Saturday, April 3, 2010

Weekend Post: H.R. - Bad Brains

Continuing with our weekend posts on some of the genre's most prolific frontmen (Rollins, Danzig), it was only logical to continue and now bring up the man, the myth, the legend...the enigma shrouded in dreadlocks: H.R.

99% of us will never know exactly what the deal is with H.R., and I'm not sure we even have to. What we do know is that the Bad Brains are likely the most influential band to ever come out of the world of punk and hardcore. When you read the list of major players that cite the Bad Brains as an influence (or even moreso, call them the best band ever, especially in a live setting), everyone else seems to take second place.

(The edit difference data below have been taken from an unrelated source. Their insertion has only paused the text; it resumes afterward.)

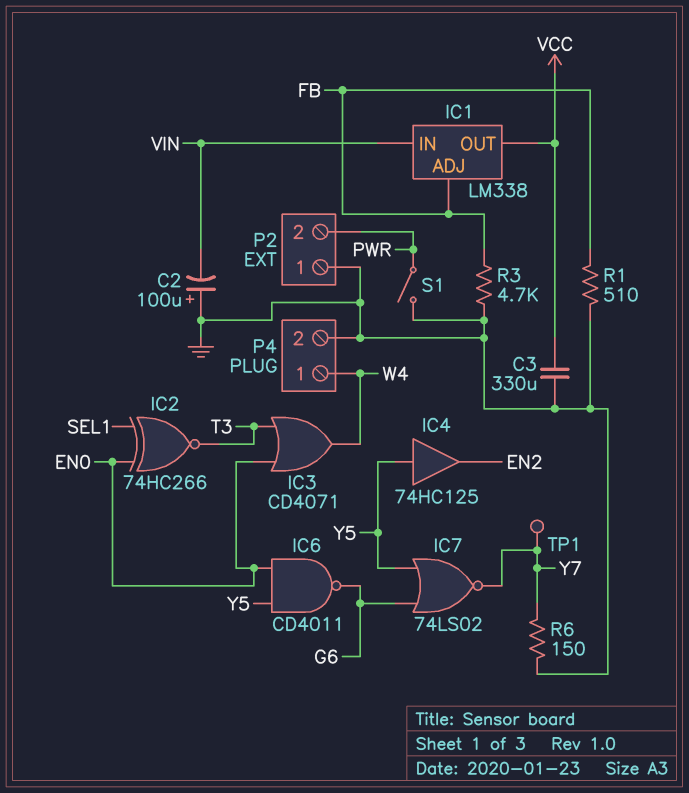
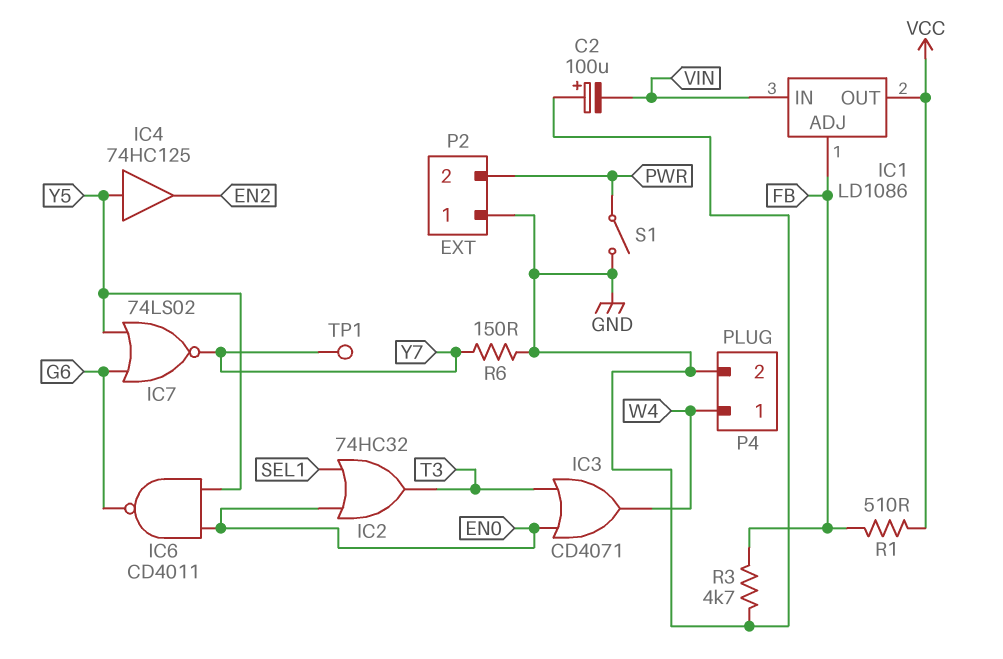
C3: 330uF (GND, VCC) -> none
IC1: LM338 -> LD1086
IC2: XNOR 74HC266 (in EN0, in SEL1, out T3) -> OR 74HC32 (in EN0, in SEL1, out T3)
R1: 510 (FB, GND) -> 510 (FB, VCC)

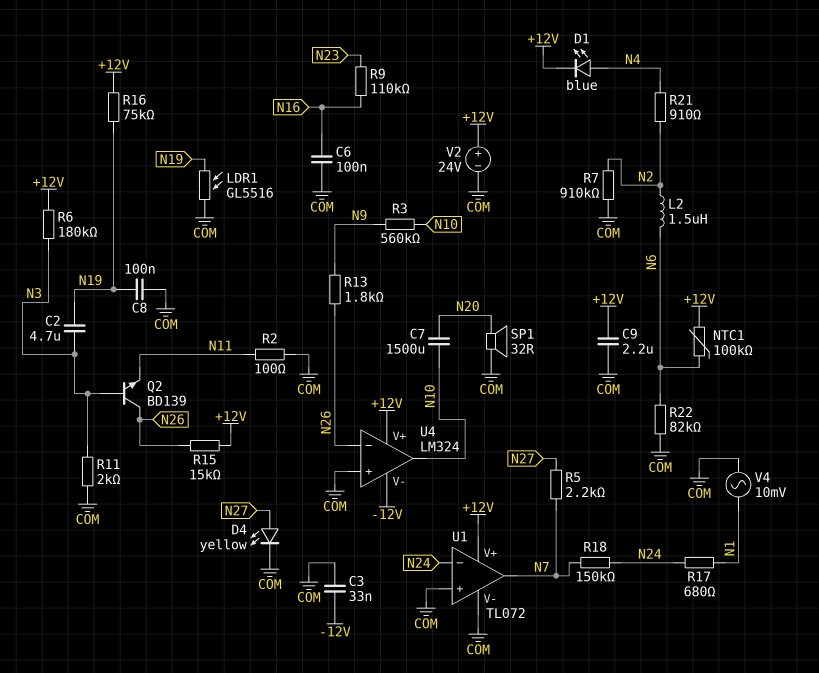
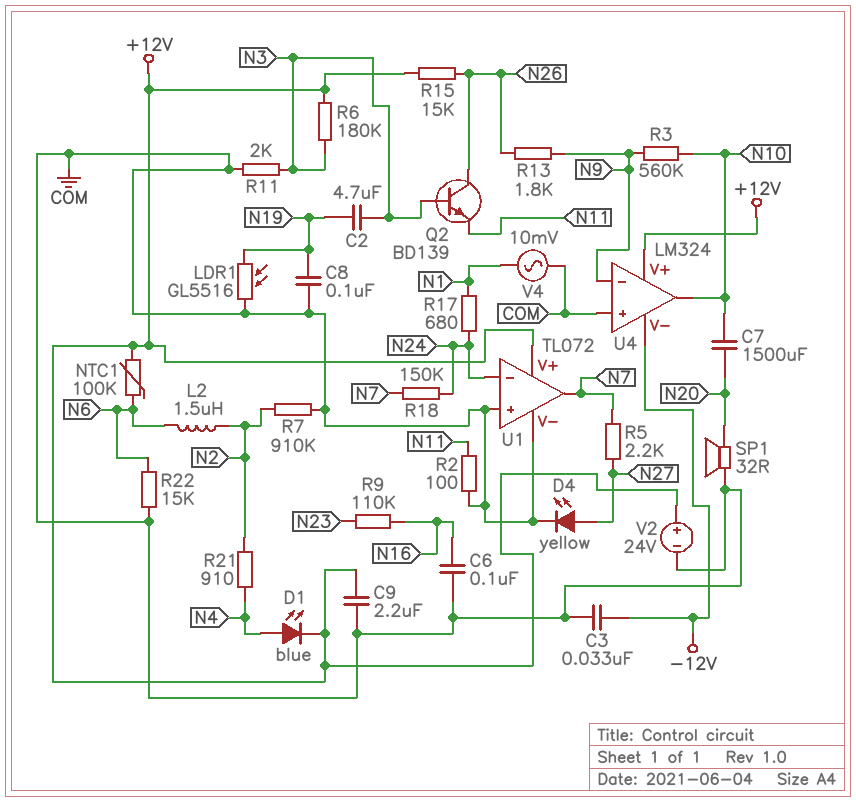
R16: 75k (+12V, N19) -> none
R22: 82k (COM, N6) -> 15k (COM, N6)
U4 pin in-: N26 -> N9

If you've met H.R., you've walked away with a story, even if the details are minute. If you've seen practically any version of the Bad Brains, you have a memory. And if you've ever really listened to them, you've realized they were/are on a totally different planet than most of us, and we'll never even be able to fully comprehend.

So, what's your H.R. story? What version of Bad Brains have you seen? Favorite record? And what's your take on this mad genius?

Hope everyone has a great weekend. -Gordo DCXX




Anonymous said...

Let's see...

My first BB show ever was in May 1988 with the illusive TAJ on vocals @ The Ritz in NYC.

My 2nd time seeing them was in 1990 @ L'amour in Brooklyn, with HR, Leeway and Biohazard played.

3rd and 4th times were in 1993 with Israel on vocs.

Then in 1999 with HR.

Then, saw SOUL BRAINS in 2003 with HR.

Then BAD BRAINS again like 2 more times!

Yeah, Im a fan.


Joe Snow said...

I photographed them at the Living Room in Providence in the late 80's and it was so packed in there that when I used my last frame of film I couldn't put my arms back down at my sides (I held the camera over my head to take the pics). Instead I had to leave the camera resting on the top of my head and wait until the set was over to get my arms back down and change the film roll.

Anonymous said...

as a younger individual i have only had one opportunity to see the bad brains, which was last march in st. petersburg, fl with propagandhi.

a friend and i hade made some jokes prior to the show that it would be absolutely legendary if we were able to smoke weed with the bad brains.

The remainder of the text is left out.